Surrey residents are facing an extraordinary property tax hike of 17.5 per cent to address cost overruns for city hall’s police transition project as well as overall increased operating costs attributed to inflation.
The proposal would mean the average residential property, presently valued at $970,502, will see its property tax bill increased by about $380 this year. Residents with higher property values will pay more and those in lesser valued homes will pay less, on a sliding scale.
The City of Surrey is specifically proposing, in a report issued Feb.17, a 9.5 per cent tax hike to cover a shortfall for the police transition, plus a seven per cent increase to cover increased operating costs, including adding new police officers and firefighters and, finally, a one per cent increase for its roads and traffic levy.
Residents also face a three per cent increase to user fees for community services.
The police transition is currently in flux, awaiting final approval from the provincial government. Presently, the city is transitioning from Surrey RCMP to the Surrey Police Service (SPS), a process that began in November 2018 at behest of former mayor Doug McCallum.
However, McCallum’s former council partner turned critic Mayor Brenda Locke, who defeated McCallum in last October’s election, has proposed halting the transition.
At issue is cost overruns now made clear by city hall following the election. The key driver is overlapping of RCMP and SPS officers while in transition.
This year, if the transition continues, policing will cost $262.2 million and if it is halted policing will cost $257.2 million.
The biggest cost associated to halting the transition is an estimated $82 million in severance to SPS officers.
The tax increase is based on a halt to the transition and hence a $116.6-million shortfall. The 9.5 per cent increase will cover $38.9 million this year with the rest to be borrowed internally and then re-paid by 2025.

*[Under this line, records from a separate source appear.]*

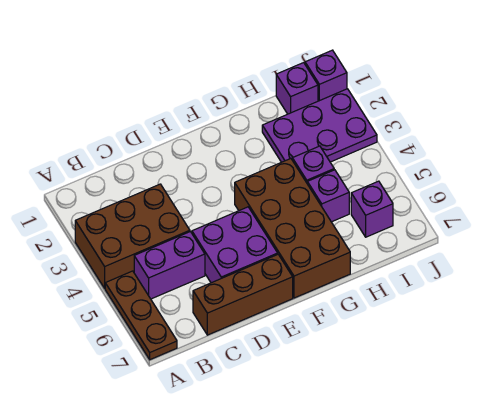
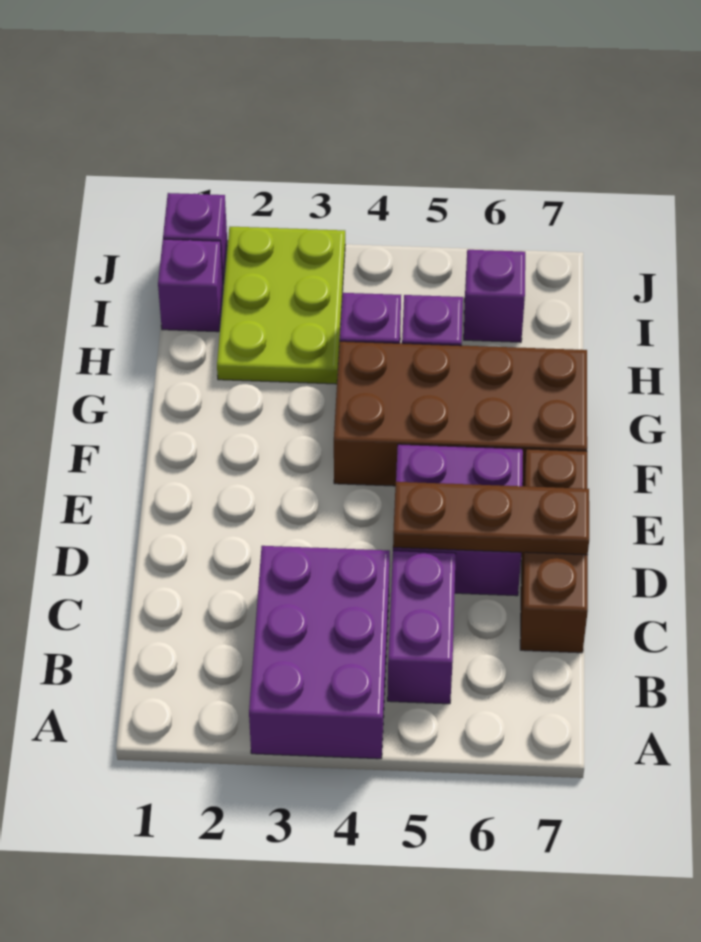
brown brick A3:C4 level 1 -> purple brick A3:C4 level 1
brown plate A5:A7 level 1 -> brown plate D5:D7 level 2
purple plate H2:J3 level 1 -> lime plate H2:J3 level 1

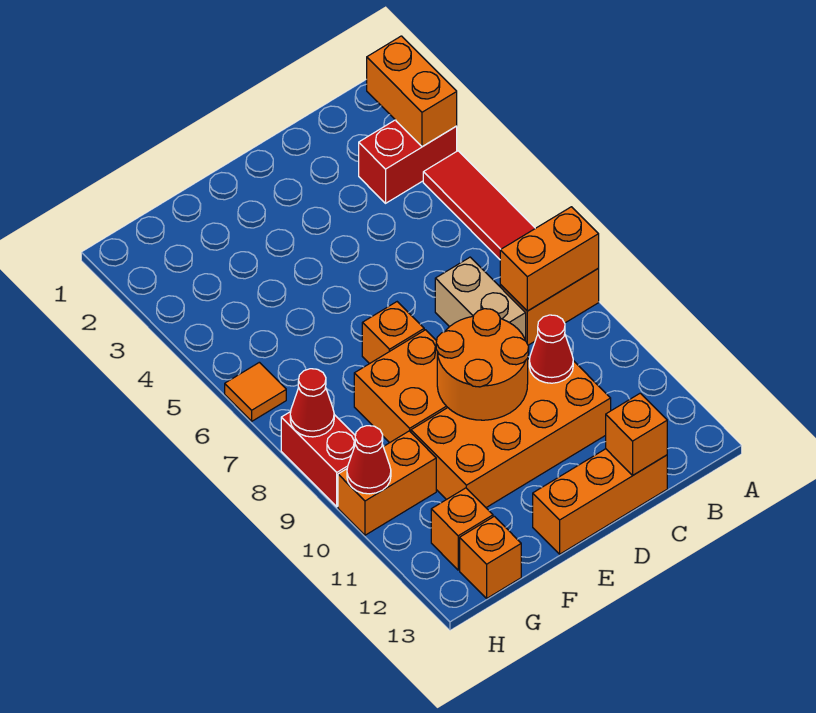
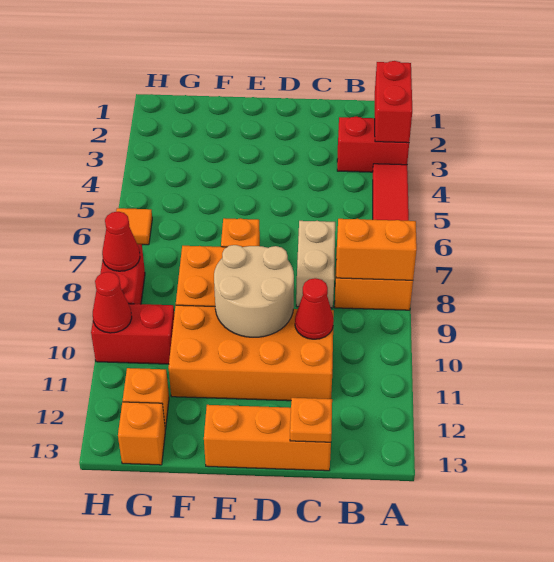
orange brick A2:A3 level 2 -> red brick A2:A3 level 2
orange brick C13 level 2 -> orange plate C13 level 2
orange round brick D9:E10 level 2 -> tan round brick D9:E10 level 2
orange brick G10:H10 level 1 -> red brick G10:H10 level 1

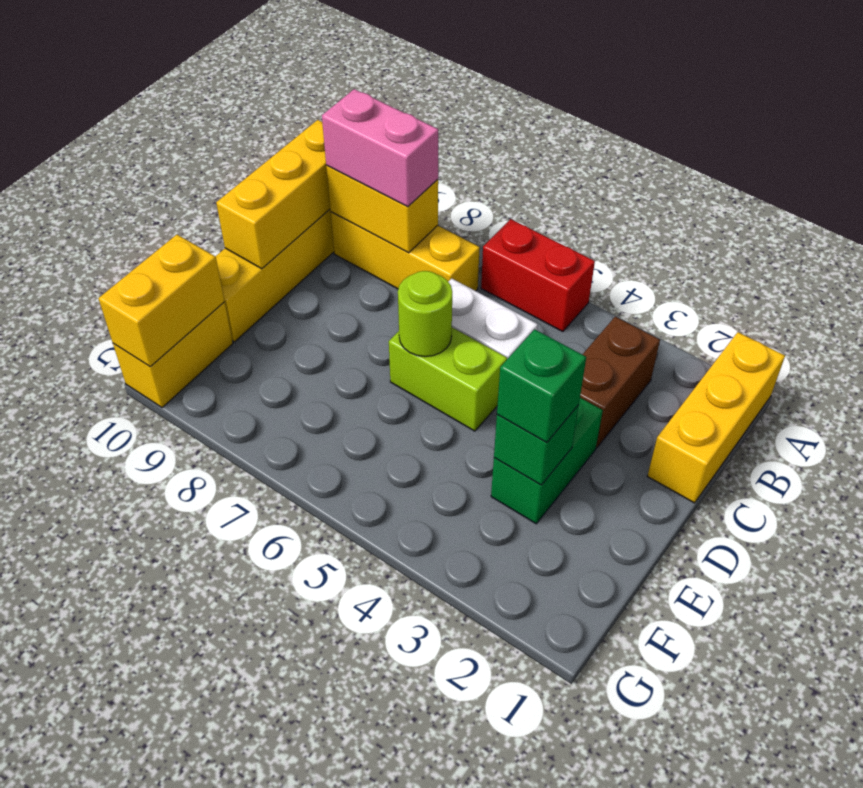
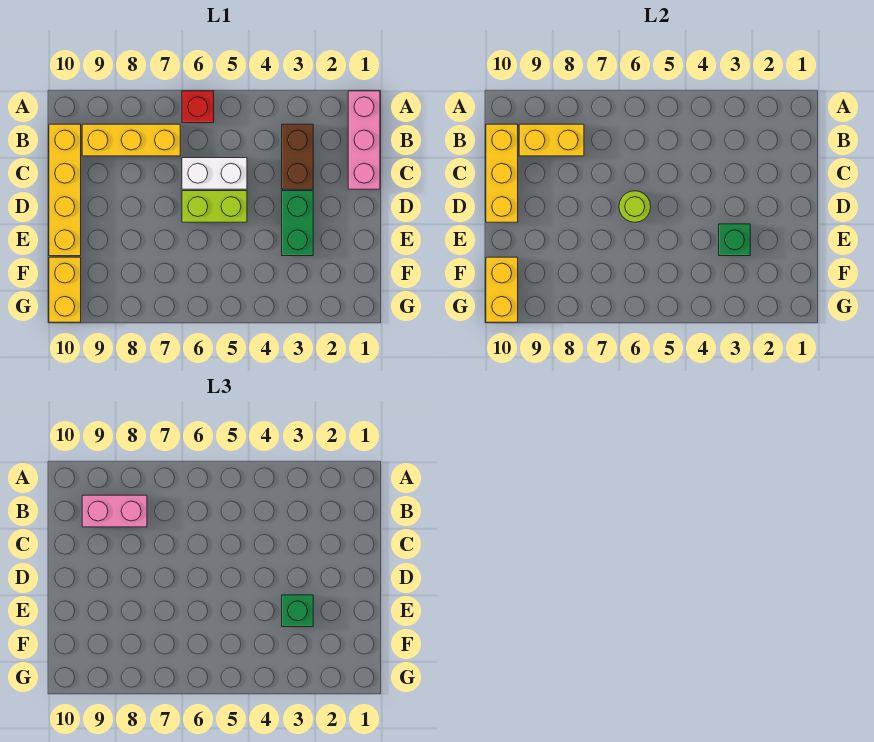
yellow brick A1:C1 level 1 -> pink brick A1:C1 level 1
red brick A5:A6 level 1 -> red brick A6 level 1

The city has updated its annual RCMP costs to include an additional 25 officers per year for the next five years, bringing the total from 734 members to 860. As such, the contract for 2024 jumps from $158.9 million to $186.2 million, for example.
Since 2018, the McCallum administration had halted hiring new police officers. The city has grown by an estimated 50,000 residents (over 1,000 residents per month, according to the city).
Included in the tax hike is a $9.3-million increase for fire services, by adding 20 new firefighters and increasing salaries.
The proposed budget also adds a third sheet of ice to the planned Cloverdale Sport and Ice Complex.
The Cloverdale arena is one of several projects that were delayed under McCallum’s administration, as it kept to a 2.9 per cent base tax increase (while also increasing borrowing and increasing the residential parcel tax by $200 per home in 2020).
The city’s report speaks to “extraordinary inflationary pressures,” as increased interest rates and construction costs result in “significant cost increases to large in-progress capital projects.”
Whereas Surrey once enjoyed relatively low taxes in the region, the report states this large increase "would place Surrey in the middle for property taxes collected for the respective average assessed home in Metro Vancouver."
Locke said she and her Surrey Connect council members chose to maintain existing services and keep capital projects on track, as opposed to cutting them to pay for the transition cost overruns.
“The money wasted by the policing transition, combined with the so-called 2.9 per cent property tax rate for four years implemented by the previous council, means we are now having to play catch up on core city services, such as the hiring of firefighters and bylaw officers. Surrey can ill afford to continue with the police transition and we are starting to set our finances straight with this budget," Locke stated in a news release Feb.18.
Coun. Linda Annis of Surrey First released a statement Feb. 21 also largely blaming the McCallum administration.
“Mr. McCallum’s famous and fictitious, 2.9 per cent annual tax increases, his complete lack of a plan to build much-needed infrastructure, his constant deferral of maintenance, a lack of transparency around policing, and the potential cost of shutting down the police transition, have put our city and its taxpayers in a precarious financial position,” said Annis.
“At the same time, we’re still dealing with a lot of financial assumptions about the cost of keeping the Surrey Police Service, or continuing with the RCMP, and that lack of solid information has bothered me right from the start,” added Annis, who renewed calls for an independent audit of the transition.
Coun. Mike Bose called the situation a “financial mess.”
Meanwhile, McCallum’s former council colleagues with Safe Surrey Coalition councillors Doug Elford and Mandeep Nagra stated the city ought to keep the SPS transition on track and continue with a 2.9 per cent tax increase.